Speaker
Description
See the full abstract here:
http://ocs.ciemat.es/EPS2019ABS/pdf/I1.401.pdf
In the source regions of the Type III solar bursts, energetic electron beams are accelerated in the low solar corona during flares. Observations show that such beams can propagate in the solar wind up to distances around 1 AU and beyond, generating Langmuir turbulence that emits specific electromagnetic radiation. The solar wind has been revealed to be a inhomogeneous plasma with an average level of random density fluctuations reaching several percents of the background density. This circumstance allows explaining many observations performed by spacecraft which could not be predicted by the existing turbulence theories and remained unsolved during decades. Numerical simulations based on a new modelling and a novel approach show that the plasma density inhomogeneities crucially influence on the characteristics of the Langmuir wave turbulence and the beams' dynamics.
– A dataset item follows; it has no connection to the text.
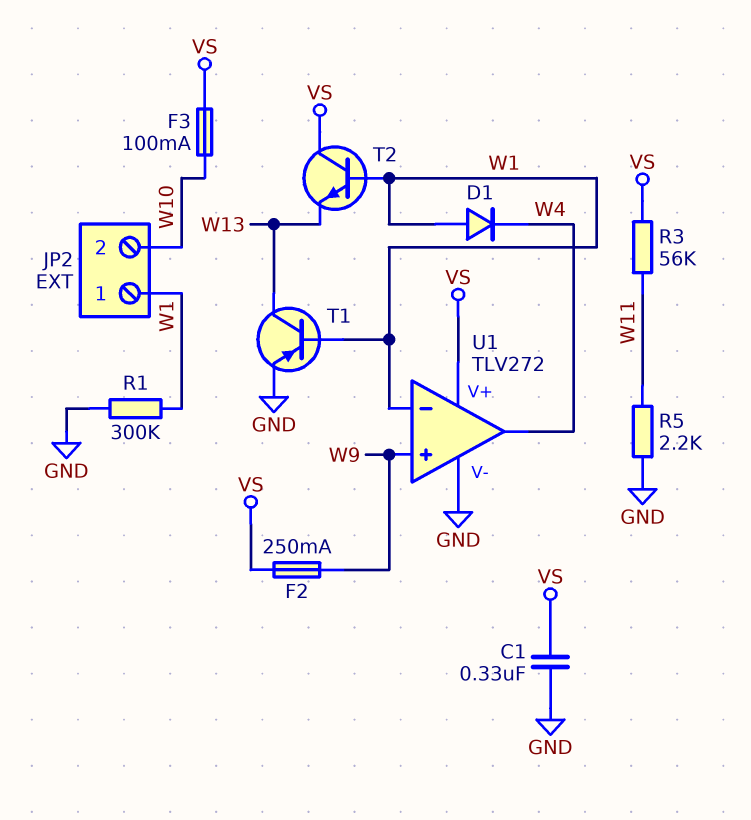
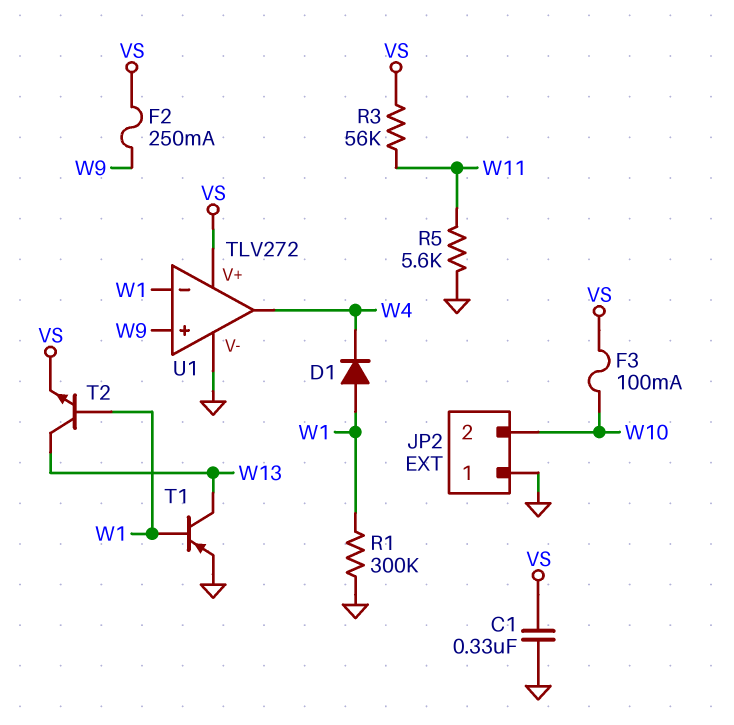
JP2 pin 1: W1 -> GND
R5: 2.2k (GND, W11) -> 5.6k (GND, W11)
T2: NPN (B W1, C VS, E W13) -> NPN (B W1, C W13, E VS)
Indeed, they allowed studying in details several physical processes: waves' growth and saturation, beam relaxation, slowing down and reabsorption, wave-wave coupling and wave decay cascades, particle diffusion processes, electron acceleration, transformation of waves on density fluctuations (scattering, refraction, reflection, tunnelling), modulations of waveforms, statistics of Langmuir field emission, mechanisms of electromagnetic emissions, etc...[1]-[5] Simulation results were successfully compared with recent observations by the Stereo and Wind spacecraft, and will be used to interpret forthcoming data from the Parker Solar Probe and the Solar Orbiter international missions.
[1] Krafft C., Volokitin A., Krasnoselskikh V., Astrophys. J., 778, 111, 2013.
[2] Krafft C., Volokitin A., Krasnoselskikh V., Astrophys. J., 809, 176, 2015.
[3] Volokitin A., Krafft C., Astrophys. J., 833, 166, 2016.
[4] Krafft C., Volokitin A., Astrophys. J., 821, 99, 2016.
[5] Volokitin A., Krafft C., Astrophys. J., 868, 104, 2018.